Again, this is only true if you want to modify the value of var.

You can go with even higher levels of indirection - replace P with Q *:

void foo( Q * * *ptr ) // or just Q ***ptr
{
  *ptr = new_Qstarstar_value(); // write a new *pointer* value to the thing ptr points to
}

int main( void )
{
  Q * * var;   // or just Q **var
  foo( &var ); // write a new value to var
}

The expression *ptr in foo has the same type as the expression var in main, so writing to *ptr is equivalent to writing to var.

Answer 2

Here is a short example to illustrate the difference between passing the FILE * by value (to use it) and passing it by address (to re-assign it).

In use_file(), the FILE * itself is not changed but the state of the (opaque) FILE it points to is altered by the operation performed.

In change_file() we can change the fp variable in main() because we know its address.
Thus, fp does not point to the same (opaque) FILE before and after the call to change_file().

/**
  gcc -std=c99 -o prog_c prog_c.c \
      -pedantic -Wall -Wextra -Wconversion \
      -Wc++-compat -Wwrite-strings -Wold-style-definition -Wvla \
      -g -O0 -UNDEBUG -fsanitize=address,undefined

  $ ./prog_c 
  $ cat output_1.txt 
  first line from main()
  something new from use_file()
  about to close in change_file()
  $ cat output_2.txt 
  just open from change_file()
  second line from main()
**/

#include <stdio.h>

void
use_file(FILE *f)
{
  fprintf(f, "something new from %s()\n", __func__);
}

void
change_file(FILE **inout_f)
{
  FILE *f=*inout_f; // load inout-parameter
  fprintf(f, "about to close in %s()\n", __func__);
  fclose(f);
  f=fopen("output_2.txt", "w");
  fprintf(f, "just open from %s()\n", __func__);
  *inout_f=f; // store out-parameter
}

int
main(void)
{
  FILE *fp=fopen("output_1.txt", "w");
  fprintf(fp, "first line from %s()\n", __func__);
  use_file(fp);
  change_file(&fp);
  fprintf(fp, "second line from %s()\n", __func__);
  fclose(fp);
  return 0;
}

(nb: no check for anything bad here, this is just illustrative)

Answer 3

When you call a function and pass an argument to it, C makes a copy of that argument.
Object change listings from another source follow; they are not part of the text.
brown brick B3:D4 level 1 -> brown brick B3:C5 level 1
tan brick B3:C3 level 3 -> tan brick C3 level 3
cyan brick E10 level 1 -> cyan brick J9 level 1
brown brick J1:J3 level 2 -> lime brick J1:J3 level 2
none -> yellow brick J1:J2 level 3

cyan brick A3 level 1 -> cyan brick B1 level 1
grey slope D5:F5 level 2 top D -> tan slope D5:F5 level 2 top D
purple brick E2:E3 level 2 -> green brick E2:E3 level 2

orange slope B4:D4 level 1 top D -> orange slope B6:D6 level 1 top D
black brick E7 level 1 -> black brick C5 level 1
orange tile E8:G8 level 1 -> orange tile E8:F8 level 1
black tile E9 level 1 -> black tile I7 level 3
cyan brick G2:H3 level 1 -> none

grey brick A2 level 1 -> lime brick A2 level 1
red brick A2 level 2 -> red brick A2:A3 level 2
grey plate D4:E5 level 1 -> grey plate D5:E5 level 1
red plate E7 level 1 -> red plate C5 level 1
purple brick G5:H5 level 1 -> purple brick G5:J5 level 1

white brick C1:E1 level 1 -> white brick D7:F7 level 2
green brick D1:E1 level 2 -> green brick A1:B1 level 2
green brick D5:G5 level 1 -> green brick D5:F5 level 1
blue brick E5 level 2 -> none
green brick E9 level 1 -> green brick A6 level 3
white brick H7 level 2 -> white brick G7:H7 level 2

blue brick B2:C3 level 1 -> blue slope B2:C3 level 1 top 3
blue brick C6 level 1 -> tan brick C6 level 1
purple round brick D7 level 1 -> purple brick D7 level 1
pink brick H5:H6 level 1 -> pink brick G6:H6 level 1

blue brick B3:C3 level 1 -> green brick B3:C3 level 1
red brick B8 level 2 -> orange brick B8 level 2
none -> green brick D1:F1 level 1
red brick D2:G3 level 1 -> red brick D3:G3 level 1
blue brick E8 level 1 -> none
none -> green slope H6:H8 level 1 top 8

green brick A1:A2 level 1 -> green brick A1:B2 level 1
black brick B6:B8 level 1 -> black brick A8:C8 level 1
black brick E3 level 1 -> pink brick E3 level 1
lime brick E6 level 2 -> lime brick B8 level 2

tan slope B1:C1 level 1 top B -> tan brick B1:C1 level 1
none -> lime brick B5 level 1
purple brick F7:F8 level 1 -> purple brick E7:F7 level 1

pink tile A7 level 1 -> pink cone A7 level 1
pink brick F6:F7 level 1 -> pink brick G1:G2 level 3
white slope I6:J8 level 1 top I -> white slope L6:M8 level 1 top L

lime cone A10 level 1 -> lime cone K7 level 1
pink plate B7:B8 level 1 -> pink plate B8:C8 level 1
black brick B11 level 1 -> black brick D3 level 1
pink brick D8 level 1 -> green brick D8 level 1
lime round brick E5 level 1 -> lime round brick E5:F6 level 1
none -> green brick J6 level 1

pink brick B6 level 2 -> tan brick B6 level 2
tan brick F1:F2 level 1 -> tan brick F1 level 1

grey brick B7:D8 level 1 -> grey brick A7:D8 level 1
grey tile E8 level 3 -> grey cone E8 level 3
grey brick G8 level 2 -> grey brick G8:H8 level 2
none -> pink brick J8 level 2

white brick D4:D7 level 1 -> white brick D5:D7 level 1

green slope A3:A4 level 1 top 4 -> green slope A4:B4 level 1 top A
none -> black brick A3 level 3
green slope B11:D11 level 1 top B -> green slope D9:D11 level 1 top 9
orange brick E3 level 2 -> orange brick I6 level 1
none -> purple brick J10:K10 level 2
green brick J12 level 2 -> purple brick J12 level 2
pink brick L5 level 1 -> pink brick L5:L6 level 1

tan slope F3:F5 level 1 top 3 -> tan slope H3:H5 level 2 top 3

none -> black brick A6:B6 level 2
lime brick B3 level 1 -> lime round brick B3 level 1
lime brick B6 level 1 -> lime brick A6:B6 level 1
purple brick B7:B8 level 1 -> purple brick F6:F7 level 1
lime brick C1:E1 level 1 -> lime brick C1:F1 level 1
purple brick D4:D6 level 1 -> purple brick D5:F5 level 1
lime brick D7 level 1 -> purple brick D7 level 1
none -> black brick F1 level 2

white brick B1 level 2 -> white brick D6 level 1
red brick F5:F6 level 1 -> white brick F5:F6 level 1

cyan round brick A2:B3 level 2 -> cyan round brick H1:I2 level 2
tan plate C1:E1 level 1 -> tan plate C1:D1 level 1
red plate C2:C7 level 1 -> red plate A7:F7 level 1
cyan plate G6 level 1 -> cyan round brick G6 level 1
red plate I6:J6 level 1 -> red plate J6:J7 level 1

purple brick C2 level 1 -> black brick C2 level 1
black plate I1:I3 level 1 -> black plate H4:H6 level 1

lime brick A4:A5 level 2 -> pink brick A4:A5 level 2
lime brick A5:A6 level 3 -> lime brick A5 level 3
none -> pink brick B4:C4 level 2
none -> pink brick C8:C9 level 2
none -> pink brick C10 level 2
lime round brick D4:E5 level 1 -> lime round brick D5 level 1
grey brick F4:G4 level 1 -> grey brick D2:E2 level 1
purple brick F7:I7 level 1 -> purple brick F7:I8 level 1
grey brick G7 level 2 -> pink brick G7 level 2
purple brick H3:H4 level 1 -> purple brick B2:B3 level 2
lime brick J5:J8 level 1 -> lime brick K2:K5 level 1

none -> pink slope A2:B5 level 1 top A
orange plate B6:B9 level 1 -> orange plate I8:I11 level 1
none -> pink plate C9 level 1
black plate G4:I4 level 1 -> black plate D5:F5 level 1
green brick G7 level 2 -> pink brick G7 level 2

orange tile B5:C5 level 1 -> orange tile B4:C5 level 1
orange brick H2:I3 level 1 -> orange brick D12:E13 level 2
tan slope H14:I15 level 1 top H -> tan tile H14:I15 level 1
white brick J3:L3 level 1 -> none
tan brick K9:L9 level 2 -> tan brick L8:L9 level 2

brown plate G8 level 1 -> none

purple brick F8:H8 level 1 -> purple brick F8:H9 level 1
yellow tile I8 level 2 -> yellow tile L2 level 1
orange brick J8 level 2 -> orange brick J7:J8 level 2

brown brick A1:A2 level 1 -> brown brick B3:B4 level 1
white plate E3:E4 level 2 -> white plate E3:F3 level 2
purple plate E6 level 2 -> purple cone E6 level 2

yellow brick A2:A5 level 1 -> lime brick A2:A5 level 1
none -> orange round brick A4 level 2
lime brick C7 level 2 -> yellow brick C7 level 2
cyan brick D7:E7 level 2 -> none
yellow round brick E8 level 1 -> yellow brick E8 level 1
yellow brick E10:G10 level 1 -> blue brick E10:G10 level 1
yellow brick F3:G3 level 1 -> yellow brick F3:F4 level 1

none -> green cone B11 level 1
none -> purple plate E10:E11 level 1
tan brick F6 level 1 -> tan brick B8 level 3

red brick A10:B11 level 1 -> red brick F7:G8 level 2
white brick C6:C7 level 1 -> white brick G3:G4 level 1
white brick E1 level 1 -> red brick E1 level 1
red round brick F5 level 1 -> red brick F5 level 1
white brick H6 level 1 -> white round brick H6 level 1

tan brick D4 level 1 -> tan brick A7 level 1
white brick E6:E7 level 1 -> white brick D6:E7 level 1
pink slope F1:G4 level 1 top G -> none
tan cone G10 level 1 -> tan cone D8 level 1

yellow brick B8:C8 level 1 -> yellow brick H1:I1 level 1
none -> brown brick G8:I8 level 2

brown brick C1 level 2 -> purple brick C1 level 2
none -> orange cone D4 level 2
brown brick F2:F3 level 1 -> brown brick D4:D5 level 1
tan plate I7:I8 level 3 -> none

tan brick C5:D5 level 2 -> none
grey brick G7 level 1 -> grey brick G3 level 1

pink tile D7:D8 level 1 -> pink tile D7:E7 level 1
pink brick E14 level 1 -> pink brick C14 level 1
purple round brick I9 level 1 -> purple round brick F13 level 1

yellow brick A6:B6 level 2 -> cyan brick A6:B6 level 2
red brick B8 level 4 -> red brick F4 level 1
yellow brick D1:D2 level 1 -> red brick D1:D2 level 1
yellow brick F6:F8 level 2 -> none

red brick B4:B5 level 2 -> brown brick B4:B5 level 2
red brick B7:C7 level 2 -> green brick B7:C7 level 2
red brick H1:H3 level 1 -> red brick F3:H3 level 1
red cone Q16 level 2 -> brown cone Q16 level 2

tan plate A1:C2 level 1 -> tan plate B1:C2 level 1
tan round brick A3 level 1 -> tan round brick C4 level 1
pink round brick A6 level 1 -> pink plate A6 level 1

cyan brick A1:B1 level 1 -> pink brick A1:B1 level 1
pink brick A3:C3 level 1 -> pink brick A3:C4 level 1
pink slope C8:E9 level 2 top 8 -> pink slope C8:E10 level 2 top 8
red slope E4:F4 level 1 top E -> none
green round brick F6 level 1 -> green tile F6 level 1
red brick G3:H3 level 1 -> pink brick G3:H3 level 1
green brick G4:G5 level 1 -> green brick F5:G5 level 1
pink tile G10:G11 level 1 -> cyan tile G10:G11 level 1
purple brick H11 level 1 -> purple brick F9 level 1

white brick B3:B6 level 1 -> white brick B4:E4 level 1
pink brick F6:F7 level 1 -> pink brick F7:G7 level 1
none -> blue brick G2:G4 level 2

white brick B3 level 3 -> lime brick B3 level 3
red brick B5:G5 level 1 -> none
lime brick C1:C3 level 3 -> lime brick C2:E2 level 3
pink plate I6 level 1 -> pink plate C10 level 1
If it is a value type (i.e. it doesn't have an asterisk after the type specifier), the copy of the argument is the value of that value type. But if the argument is a pointer type, what gets copied is the memory address that the pointer is pointing to.

Which means that you now have two pointers pointing to the same data in memory. It also means that you can modify that data from either pointer reference.

So yes, you're operating on the original FILE.